“Understanding the complex interactions among climate systems, terrestrial systems, and human systems is essential to predicting future changes in water resources and implementing sustainable water resource management in Oregon.”
–Oregon Climate Assessment Report
SALEM, Oregon – The on-screen image looks like a network of arteries, veins and capillaries. Down the middle of the page snakes a thick, bluish cord. Flanking it is a twisting web of red threads.
The illustration posted on OSU’s Oregon Explorer is indeed a picture about human health. But it’s not about blood circulation. Rather, it’s about the lifeblood of a region: the Willamette River. The bluish cord represents the river as it looks today, straight and tamed. The red threads show the intricate braid of channels, wild and rambling, that once flowed from the main stem. That was in 1850 before settlers and developers began draining and diking and damming to make way for human activities.
Our gains from reshaping the river (flood control, transportation, agriculture) are being weighed against the losses (despoiled habitat, destroyed wetlands, degraded riparian zones) more acutely than ever, now that climate change is raising the stakes. For in those iconic waters, which touch more than 11,000 square miles of the state, shimmers a reflection of who Oregonians are and who they aspire to be. The Explorer website puts this notion eloquently: “The Willamette River is one of the defining features of the Valley; a sinuous thread which binds us together and readily reveals our civilization’s successes and failures.”
Another eloquent voice for the river is Lynn Peterson. “The social and economic impact of the river’s health is priceless,” says Peterson, Gov. John Kitzhaber’s policy adviser on sustainable communities and transportation.
Her capitol-mall office sits just a few blocks from where the river flows, silvery and serene. Before coming to Salem, she worked in another place tightly bound to the river, Clackamas County, which bumps into I-5 and Portland on the west and wraps around Mt. Hood on the east. As chair of the county commission, Peterson wrestled with water over and over.
“Clackamas County is a microcosm of the state of Oregon,” she observes. “On one hand, it has a vast forest and watershed ecosystem. On the other, it’s part of the largest metro area in Oregon. So its water issues are very complex.”
Water, Wheels and Rails
What do streetcars have to do with rivers? What do freeways have to do with fish? What does high-speed rail have to do with the ice cubes that tumble out of your fridge? Everything, says Peterson, who started her career as a highway engineer before shifting to transportation planning for Metro, TriMet and 1000 Friends of Oregon. More cars on Oregon’s roads equal more stress on the state’s watersheds, she says. More suburbs sprawling across the landscape create grave threats to the purity and quantity of groundwater. More dwellers crowding into cities mean spiraling demands on the snow-fed, fish-filled streams that symbolize what is best about the Pacific Northwest. “We know that the way we manage population growth, transportation and land use will influence the risk of water scarcity,” Peterson notes. “But right now, we do not have the tools to plan for a future that is likely to be strongly affected by climate change.”

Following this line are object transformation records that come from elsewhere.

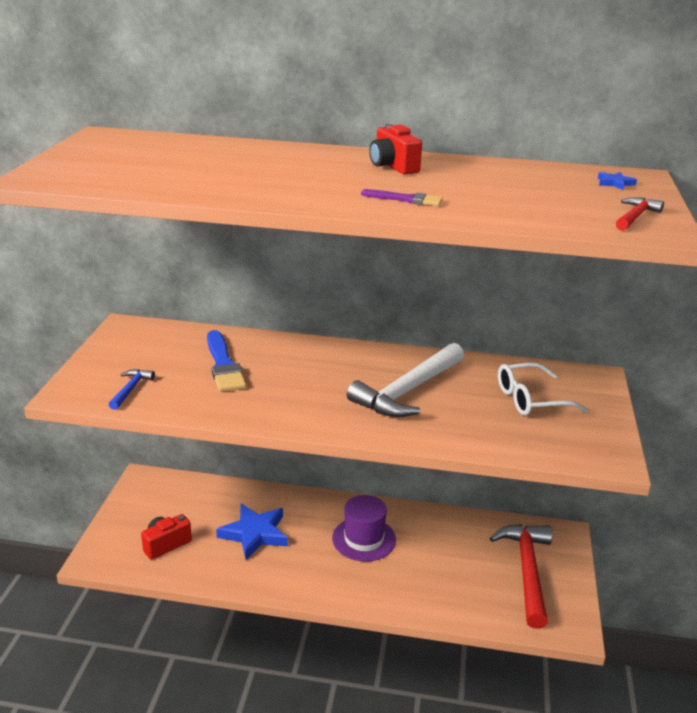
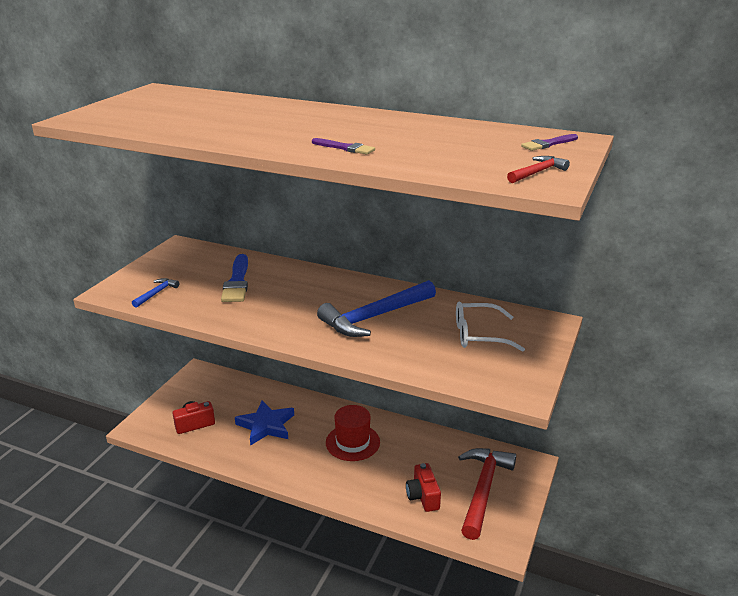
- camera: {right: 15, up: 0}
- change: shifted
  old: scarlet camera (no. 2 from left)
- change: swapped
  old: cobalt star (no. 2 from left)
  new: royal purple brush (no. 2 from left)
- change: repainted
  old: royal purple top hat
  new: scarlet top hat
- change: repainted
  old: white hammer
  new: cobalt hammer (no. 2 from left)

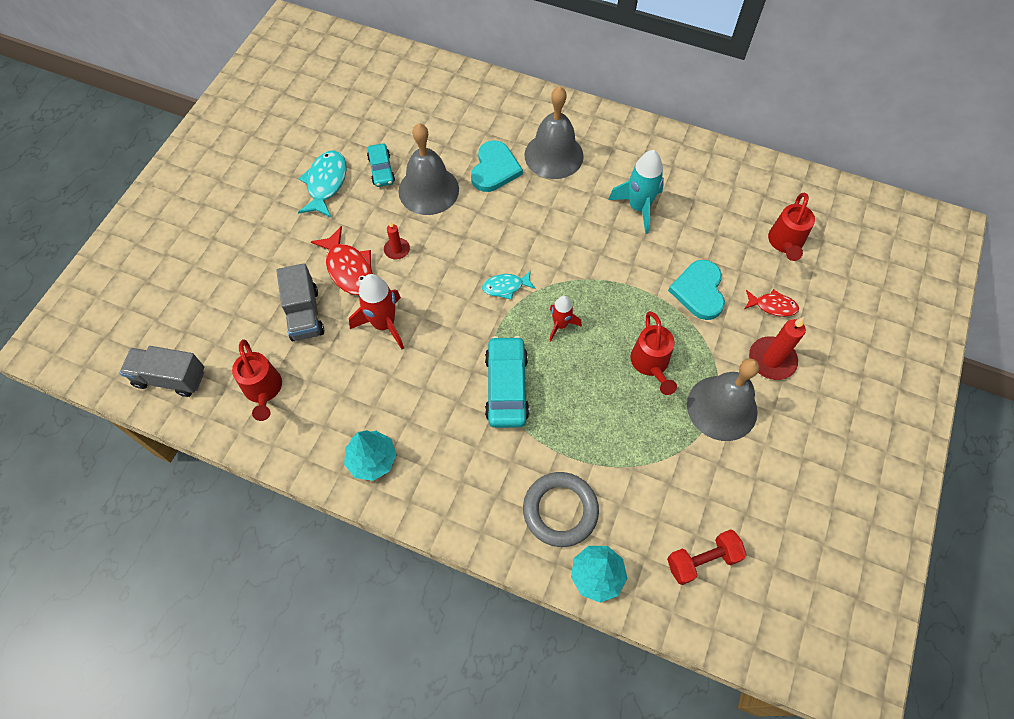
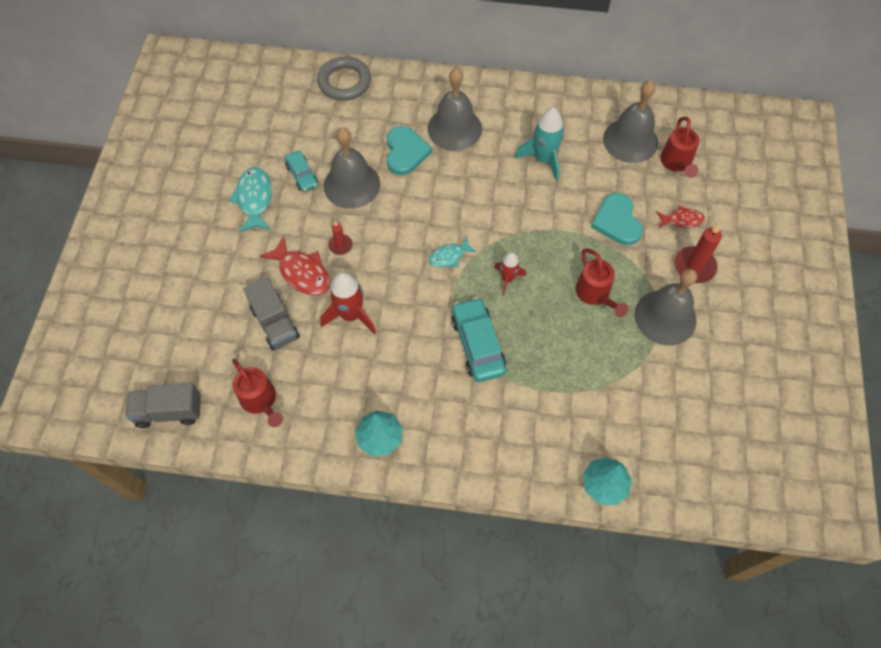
- camera: {right: -15, up: 0}
- change: gone
  old: scarlet dumbbell
- change: new
  new: ash-grey bell (no. 3 from left)
- change: shifted
  old: ash-grey torus

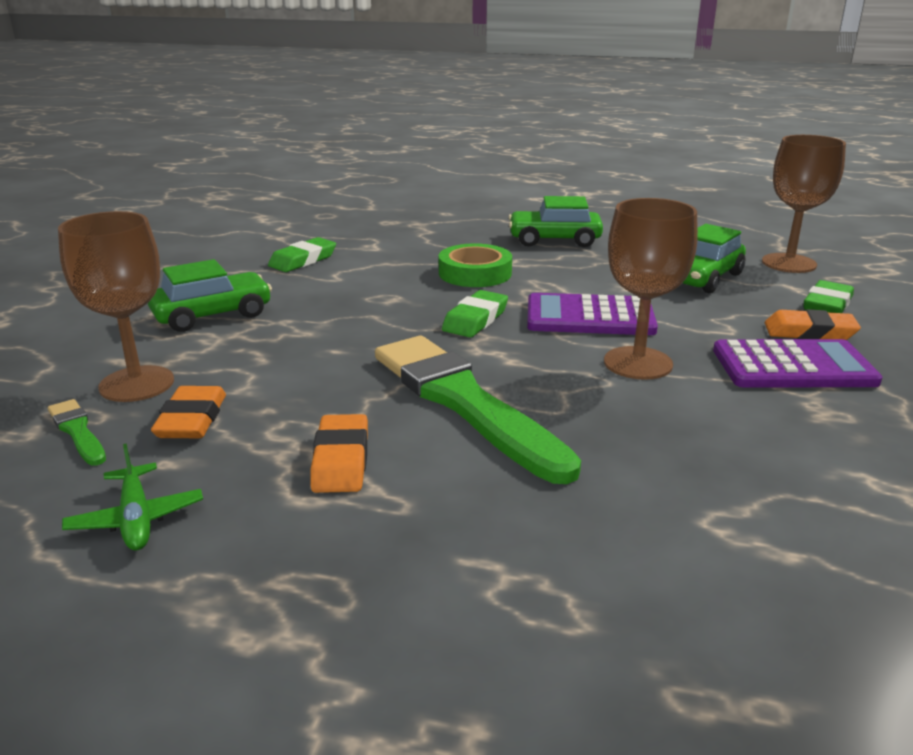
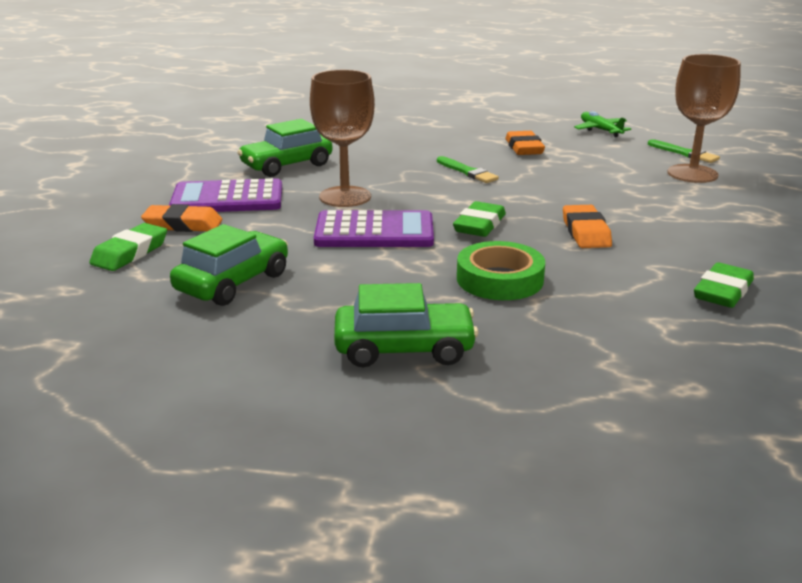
- camera: {right: 175, up: 0}
- change: gone
  old: dark brown goblet (no. 3 from left)
- change: shifted
  old: leaf-green toy car (no. 1 from left in the first image)
  new: leaf-green toy car (no. 2 from left)
- change: shifted
  old: orange-coloured eraser (no. 1 from left in the first image)
  new: orange-coloured eraser (no. 3 from left)
- change: scaled
  old: leaf-green brush (no. 2 from left in the first image)
  factor: 0.42

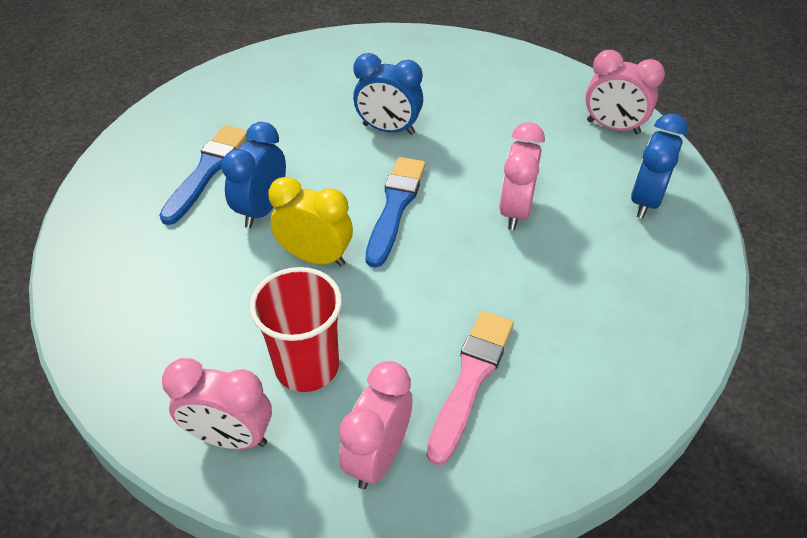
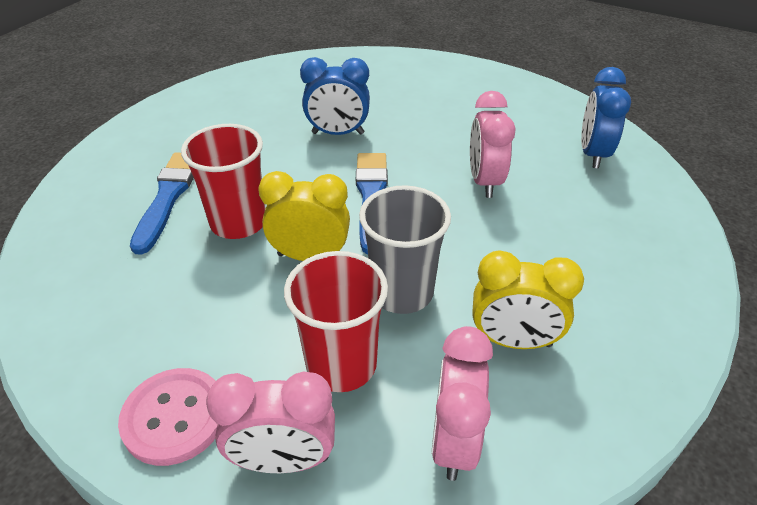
- camera: {right: -15, up: -5}
- change: gone
  old: pink bedside clock (no. 4 from left)
- change: new
  new: pink sewing button
- change: new
  new: ash-grey tumbler
- change: swapped
  old: cobalt bedside clock (no. 1 from left)
  new: scarlet tumbler (no. 1 from left)
- change: swapped
  old: pink brush
  new: yellow bedside clock (no. 2 from left)

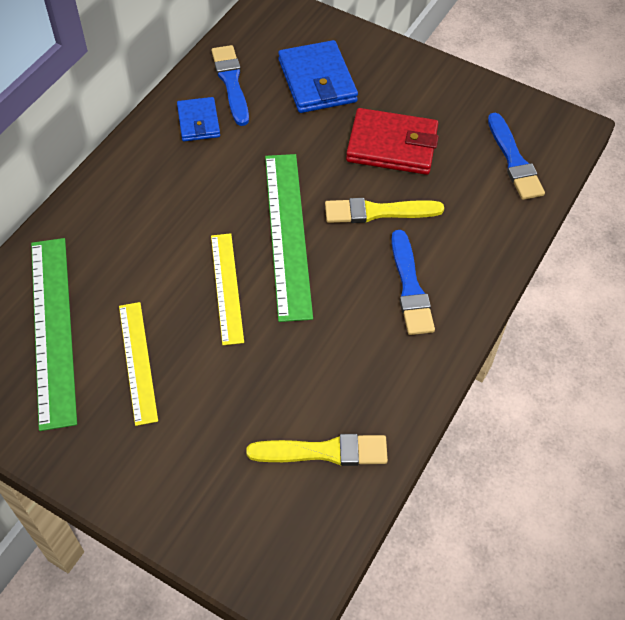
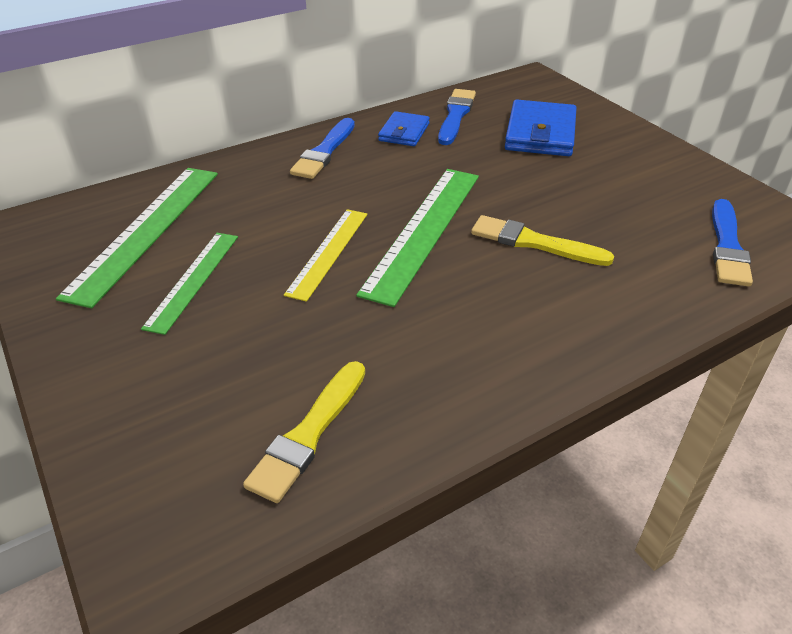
- camera: {right: 30, up: -15}
- change: gone
  old: scarlet card wallet
- change: shifted
  old: cobalt brush (no. 2 from left in the first image)
  new: cobalt brush (no. 1 from left)
- change: repainted
  old: yellow ruler (no. 1 from left)
  new: leaf-green ruler (no. 2 from left)
- change: rotated
  old: yellow brush (no. 1 from left)
  degrees: 90

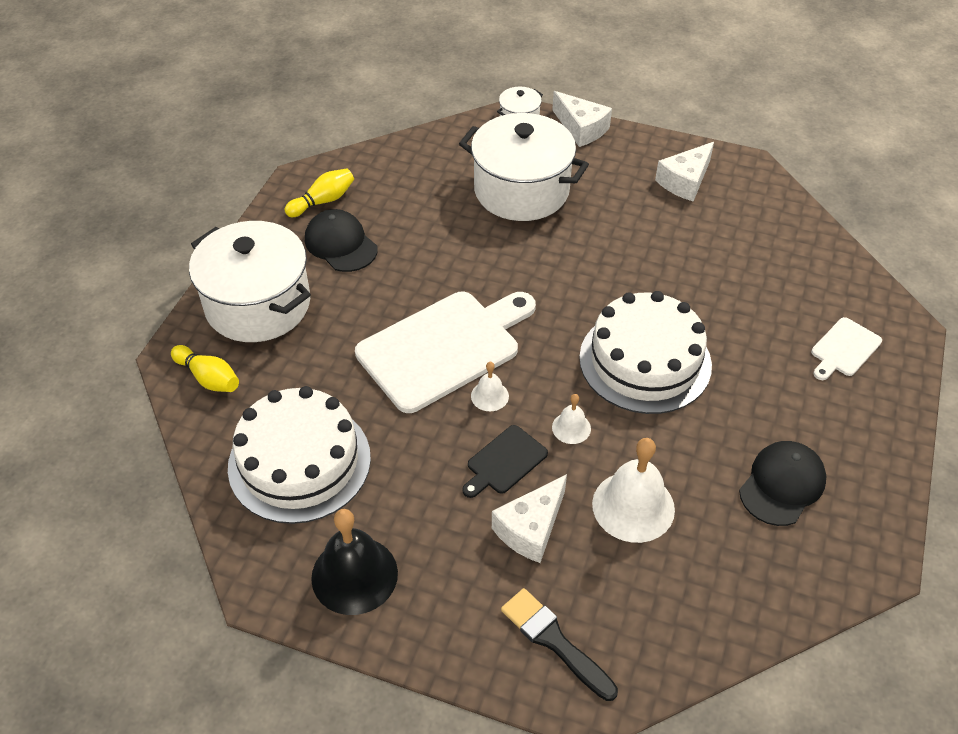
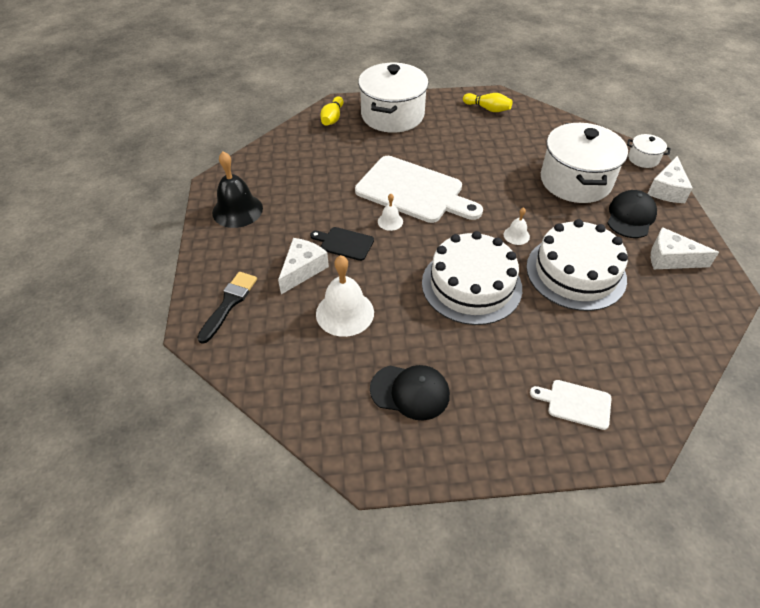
- camera: {right: 65, up: 0}
- change: shifted
  old: white cake (no. 1 from left in the first image)
  new: white cake (no. 2 from left)
- change: shifted
  old: ebony baseball cap (no. 1 from left in the first image)
  new: ebony baseball cap (no. 2 from left)
- change: shifted
  old: white bell (no. 2 from left in the first image)
  new: white bell (no. 3 from left)
- change: rotated
  old: white piece of cheese (no. 1 from left)
  degrees: 105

Enter Envision, a new software system for looking into the future of the Willamette River Basin from all sorts of angles. Developed at OSU, Envision not only can create climate scenarios based on geography, hydrology, ecology, sociology and economics, it can toss all sorts of hypothetical human decisions into the mix and see how those might play out over time.
The pressing need for powerful predictive tools prompted Peterson to lend her voice to a multi-university project called Willamette Water 2100. Funded by the National Science Foundation (NSF) and managed by OSU’s Institute for Water and Watersheds, the project uses Envision to capture the complexities of climate change, population growth and water availability in the river basin. Faculty at Portland State and the University of Oregon are collaborating with OSU’s team, led by hydologist Jeff McDonnell and engineer John Bolte, creator of Envision.
“Envision is the best available tool for answering this question: How can we protect ecosystems and better manage and predict water availability for future generations given alterations to the water cycle caused by climate variability and change, and by human activity,” McDonnell and Bolte assert.
Voicing the viewpoint of a local stakeholder in the researchers’ funding proposal to NSF, Peterson argued for “workable tools to pave the way for adaptive planning.” She says: “If you want a cleaner, greener Oregon, a computer model can help you play with the levers. But you need to run more than one model. You need to run a lot of different scenarios in order to weigh all the alternatives, to compare and contrast so that you get the best outcome — the one that’s closest to your articulated goal. That’s what Envision lets you do.”
Ramping It Up
As Oregon’s cities, counties and other jurisdictions seek climate adaptation strategies, its universities contribute what Peterson calls the “spirit and culture of experimentation.” Toss in Oregon’s status as the “planning mecca of the United States,” she says, and you have a potent force for effective action.
“No state has pushed sustainability as far as Oregon has,” Peterson asserts. “Oregon has been working on clean air and clean water for 35 years. Now, with global climate change, we’ve raised the goals higher. We know how to do it. We just need to ramp it up.”